ResponseSelector low accuracy

petasis · May 24, 2020, 5:38pm

Hi all,

I am facing problems with my response selector. Its accuracy is very low (0.02), and of course it gives a lot of false answers. My pipeline is:

language: el pipeline:

name: HFTransformersNLP model_name: “bert” model_weights: “bert-base-multilingual-cased” cache_dir: packages/langdata
name: LanguageModelTokenizer
name: LanguageModelFeaturizer
name: RegexFeaturizer
name: LexicalSyntacticFeaturizer
name: CountVectorsFeaturizer
name: CountVectorsFeaturizer analyzer: “char_wb” min_ngram: 1 max_ngram: 4
name: DIETClassifier epochs: 100
name: EntitySynonymMapper
name: ResponseSelector epochs: 100

I am using it only for a single intent (chitchat) but I have many sentence pairs (> 4000). I was looking in the documentation that it is similar to DIETClassifier, but I could’t figure what it does, and whether the default values of the network ( hidden_layers_sizes, embedding_dimension, etc.) are enough for my case…

Tanja · June 4, 2020, 7:46am

@petasis What version of Rasa are you using?

petasis · June 23, 2020, 11:08am

I am using 1.10.1

Tanja · June 24, 2020, 7:54am

How is the performance of the DIETClassifier? It might be that the language model you are using is not the best. Did you tried any other language model or even training without any pre-trained language model? Also it is quite hard to say what is going wrong without looking at the data. Could you maybe share an excerpt of your data?

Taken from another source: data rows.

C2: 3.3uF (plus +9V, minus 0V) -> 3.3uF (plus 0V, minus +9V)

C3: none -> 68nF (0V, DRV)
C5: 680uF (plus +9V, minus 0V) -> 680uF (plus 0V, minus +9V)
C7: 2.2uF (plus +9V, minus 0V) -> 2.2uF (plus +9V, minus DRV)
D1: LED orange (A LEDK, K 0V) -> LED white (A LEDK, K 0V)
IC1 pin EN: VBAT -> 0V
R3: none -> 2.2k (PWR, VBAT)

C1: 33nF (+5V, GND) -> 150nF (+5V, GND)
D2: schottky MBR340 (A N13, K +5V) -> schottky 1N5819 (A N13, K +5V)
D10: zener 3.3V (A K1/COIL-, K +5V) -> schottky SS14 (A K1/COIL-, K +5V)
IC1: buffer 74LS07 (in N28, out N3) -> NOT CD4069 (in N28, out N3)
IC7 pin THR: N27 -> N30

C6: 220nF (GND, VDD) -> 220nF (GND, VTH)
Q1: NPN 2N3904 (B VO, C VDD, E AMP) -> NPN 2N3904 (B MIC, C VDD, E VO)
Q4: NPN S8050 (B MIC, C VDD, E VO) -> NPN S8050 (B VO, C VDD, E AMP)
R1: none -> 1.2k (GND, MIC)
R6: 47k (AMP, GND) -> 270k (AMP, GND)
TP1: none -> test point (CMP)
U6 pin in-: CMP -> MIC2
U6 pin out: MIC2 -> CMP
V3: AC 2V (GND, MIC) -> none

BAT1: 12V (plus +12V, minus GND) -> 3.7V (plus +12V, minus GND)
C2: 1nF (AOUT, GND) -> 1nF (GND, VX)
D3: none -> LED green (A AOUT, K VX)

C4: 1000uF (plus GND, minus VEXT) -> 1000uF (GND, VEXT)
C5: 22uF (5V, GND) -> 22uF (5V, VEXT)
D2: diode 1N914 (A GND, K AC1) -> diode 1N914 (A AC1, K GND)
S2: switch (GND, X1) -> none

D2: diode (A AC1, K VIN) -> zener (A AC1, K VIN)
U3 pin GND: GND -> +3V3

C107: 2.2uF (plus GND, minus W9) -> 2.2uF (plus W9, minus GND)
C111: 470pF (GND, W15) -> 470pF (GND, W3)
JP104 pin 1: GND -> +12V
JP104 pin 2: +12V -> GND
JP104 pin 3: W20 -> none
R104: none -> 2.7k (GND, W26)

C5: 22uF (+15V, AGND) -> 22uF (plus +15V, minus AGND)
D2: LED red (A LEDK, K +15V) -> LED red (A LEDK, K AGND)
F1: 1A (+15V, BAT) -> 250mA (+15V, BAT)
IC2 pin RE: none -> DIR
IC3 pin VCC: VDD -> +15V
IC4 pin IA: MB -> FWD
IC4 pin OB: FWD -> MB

petasis · September 8, 2020, 10:05am

Hi again. An example:

My nlu.md file has:

## intent: chitchat/greetings0en02
- Good Morning
- Good Morning.

My responses.md has:

## greetings0en02
* chitchat/greetings0en02
    - Good day.
    - Good Morning.

I am using bert multilingual embeddings (“bert-base-multilingual-cased”). In rasa shell, I type “good morning”.

2020-09-08 12:26:57 DEBUG    rasa.core.policies.mapping_policy  - The predicted intent 'chitchat' is mapped to  action 'respond_chitchat' in the domain.
2020-09-08 12:26:57 DEBUG    rasa.core.policies.form_policy  - There is no active form
2020-09-08 12:26:57 DEBUG    rasa.core.policies.fallback  - NLU confidence threshold met, confidence of fallback action set to core threshold (0.3).
2020-09-08 12:26:57 DEBUG    rasa.core.policies.ensemble  - Predicted next action using policy_2_MappingPolicy
2020-09-08 12:26:57 DEBUG    rasa.core.processor  - Predicted next action 'respond_chitchat' with confidence 1.00.
2020-09-08 12:26:57 DEBUG    rasa.core.actions.action  - Picking response from selector of type default
2020-09-08 12:26:57 DEBUG    rasa.core.processor  - Action 'respond_chitchat' ended with events '[BotUttered('Thank you!', {"elements": null, "quick_replies": null, "buttons": null, "attachment": null, "image": null, "custom": null}, {}, 1599557217.3225248)]'

The intent is correct, “chitchat”. I am not sure if the “sub-intent” is correct. But the response selector returns “thank you”.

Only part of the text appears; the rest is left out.